The California universities had asked Sematech for $1.9 million annually to support the project, but the consortium has said that when the funding level is determined, it will be somewhere from $500,000 to $1.5 million a year.

Also named centers of excellence were: the University of Arizona, a group of universities in New Jersey, the University of New Mexico and the Massachusetts Microelectronics Center. Twelve groups submitted research proposals.

The research projects are Sematech’s first large-scale undertaking since its creation in March, 1987, as a joint effort by the federal government and several large U.S. chip makers and other high-technology companies.

UC Berkeley’s inclusion as one of the research centers is something of a consolation prize for California. The state had offered San Jose as the permanent headquarters for the consortium but lost the spirited competition in January to Austin, Tex.
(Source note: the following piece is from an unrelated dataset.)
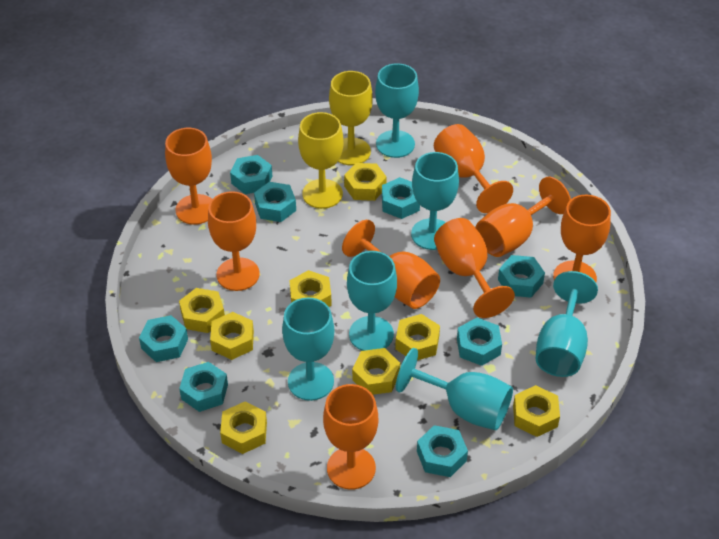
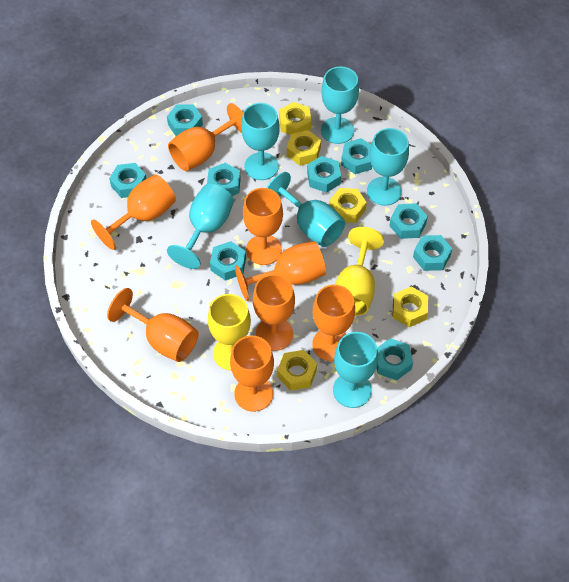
turquoise nut: 8 -> 9
yellow nut: 8 -> 5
The consortium, which eventually hopes to operate a manufacturing facility, expects that at full capacity it will have an annual operating budget of $250 million and as many as 800 employees.

Major IBM Research Facility

Sematech’s announcement came on the same day that International Business Machines Corp. announced that it is creating a major supercomputer research facility at the Thomas J. Watson Research Center in Yorktown Heights, N.Y.

The center, already a major IBM research facility, will have three IBM supercomputers that will help scientists design computers whose activities are patterned after the workings of the human brain, that create moving color animations and that study crystalline atomic structure.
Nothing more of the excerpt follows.